Texts that need to be procured. Please download the Trade Book List for procurement guidance.

Text or Resource Quantity ISBNs
The Hope Chest
by Karen Schwabach
One per student
ISBN: 9780375840968

Preparation and Materials

  • Continue to consider if any students may be sensitive to the issues that this topic raises based on cultural background and family history. Consider explaining to families that students will be reading about and discussing equality, including segregation and women's rights, so that the families can appropriately prepare them.
  • Prepare the technology required for students to word-process their essays in Lessons 10-14, one device per student.
  • Consider working with a technology teacher to help students use word-processing tools to write their essays.
  • The following is an outline of the work students complete in each component of Additional Language and Literacy (ALL) Block in this unit:
  • Additional Work with Complex Text: Students work with an excerpt from Chapter 10 of The Hope Chest where Violet realizes she does really care about the suffrage movement. All students participate in a Language Dive on Day 4, using the relative adverb why to provide additional information about a reason, which helps to address L.4.1a.
  • Reading and Speaking Fluency/GUM: Students are allocated a fluency passage for the week from The Hope Chest. They self-assess their fluency, set goals, and practice reading it. They each read individually with the teacher.
  • Writing Practice: Students write personal reflection paragraphs on themes from The Hope Chest and practice writing conclusions.
  • Word Study and Vocabulary: Students practice using a variety of affixes to make different word forms.
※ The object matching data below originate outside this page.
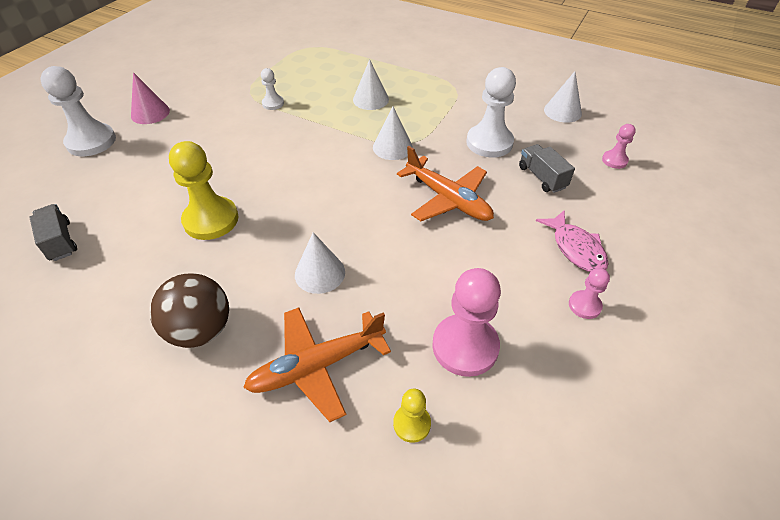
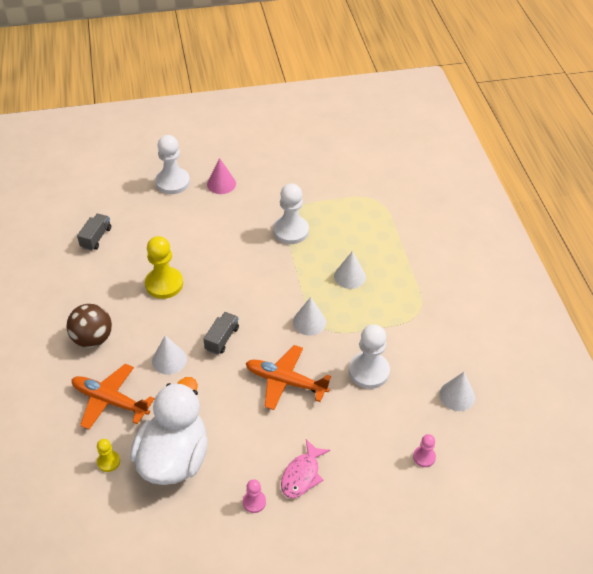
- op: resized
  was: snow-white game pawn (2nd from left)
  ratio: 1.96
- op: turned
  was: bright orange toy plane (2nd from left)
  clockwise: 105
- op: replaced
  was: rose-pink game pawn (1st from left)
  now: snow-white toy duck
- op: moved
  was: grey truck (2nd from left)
They also analyze two academic vocabulary words and their suffixes -ly and -ar (using Vocabulary Trees).
  • Independent Reading: Students build independent reading stamina of both research reading and free choice texts.

Technology and Multimedia

Additional Language and Literacy Block

The Additional Language and Literacy (ALL) Block is 1 hour of instruction per day. It is designed to work in concert with and in addition to the 1-hour Grades 3-5 ELA "module lessons." Taken together, these 2 hours of instruction comprehensively address all the Common Core State Standards for English Language Arts.

The ALL Block has five components: Additional Work with Complex Text; Reading and Speaking Fluency/GUM (Grammar, Usage, and Mechanics); Writing Practice; Word Study and Vocabulary; and Independent Reading.

The ALL Block has three 2-week units which parallel to the three units of the module.

Optional: Community, Experts, Fieldwork, Service, and Extensions


Invite members of the community, family members, or teachers into the classroom to share their personal family histories pertaining to segregation and/or voting rights.


Invite a historian with expertise on voting rights and/or segregation, particularly local history, to come talk with the students about it.


Visit a voting rights and/or segregation exhibition at a local museum.


  • Share PSAs with other classes in the school.
  • Share PSAs with local radio/TV stations.


  • Students research local history about voting rights and/or segregation.
  • Students perform additional service projects in the community and write about what they have done.